| Summary:
The SA economic outlook deteriorated significantly last week. Growth is likely to be lower
and inflation higher. Major developments:
The most important developments of the past week that would impact on the SA economy are
(a) the sharp decline in world equity markets, (b) the increase in the probability of some
form of military action by the US in Afghanistan, (c) the slightly lower than expected CPI
inflation figures of SA, (d) the significant further depreciation of the rand and (e) the
rate cut of Thursday.
Impact on growth:
- The probability that real GDP growth will be closer to 2.5%
this year and even lower next year - 2% at best - hasincreased.
- The destructive wealth effect of lower equity prices,
particularly in the US, will exacerbate the weakness in the world economy, oberved before
the attack on the USA.
- The disruptive effect of some form of war will have the same
effect.
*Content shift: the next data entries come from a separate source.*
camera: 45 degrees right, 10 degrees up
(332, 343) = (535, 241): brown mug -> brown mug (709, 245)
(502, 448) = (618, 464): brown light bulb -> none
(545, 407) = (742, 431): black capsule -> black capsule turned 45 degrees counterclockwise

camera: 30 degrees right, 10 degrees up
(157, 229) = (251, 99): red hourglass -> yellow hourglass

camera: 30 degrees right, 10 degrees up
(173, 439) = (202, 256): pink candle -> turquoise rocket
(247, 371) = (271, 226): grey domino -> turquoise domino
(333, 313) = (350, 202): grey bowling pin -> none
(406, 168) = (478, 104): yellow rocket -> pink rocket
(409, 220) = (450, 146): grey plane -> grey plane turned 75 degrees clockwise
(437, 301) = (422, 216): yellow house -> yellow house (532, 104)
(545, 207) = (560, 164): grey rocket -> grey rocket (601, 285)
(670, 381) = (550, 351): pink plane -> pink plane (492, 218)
This will depress SA exports - 30% of GDP.
- The rand's rapid fall increases the chances of higher
inflation next year. This will depress growth in real disposable income and therefore in
household consumption growth.
Impact on inflation:
- While CPIX inflation might still average about 6.7% this
year, the chances of achieving an average of less than 6% next year has become
significantly less than 50%, unless there is a reversal of rand weakness. The threat to
inflation of higher rand petrol prices has increased significantly with the renewed
depreciation of the rand. At this rate of depreciation, increases in prices of other
imports also become serious.
Impact on interest rates:
- In the current climate the Thursday rate cut will not do
much for growth. A postponement of a rate cut would not have affected the rand exchange
rate. No further rate cut until middle of next year seems possible.
Impact on rand exchange rate:
- The significant depreciation of the rand seems excessive,
but probably factors in the view that the weakness in world equity markets makes it
unlikely that Telkom's IPO will take place next year.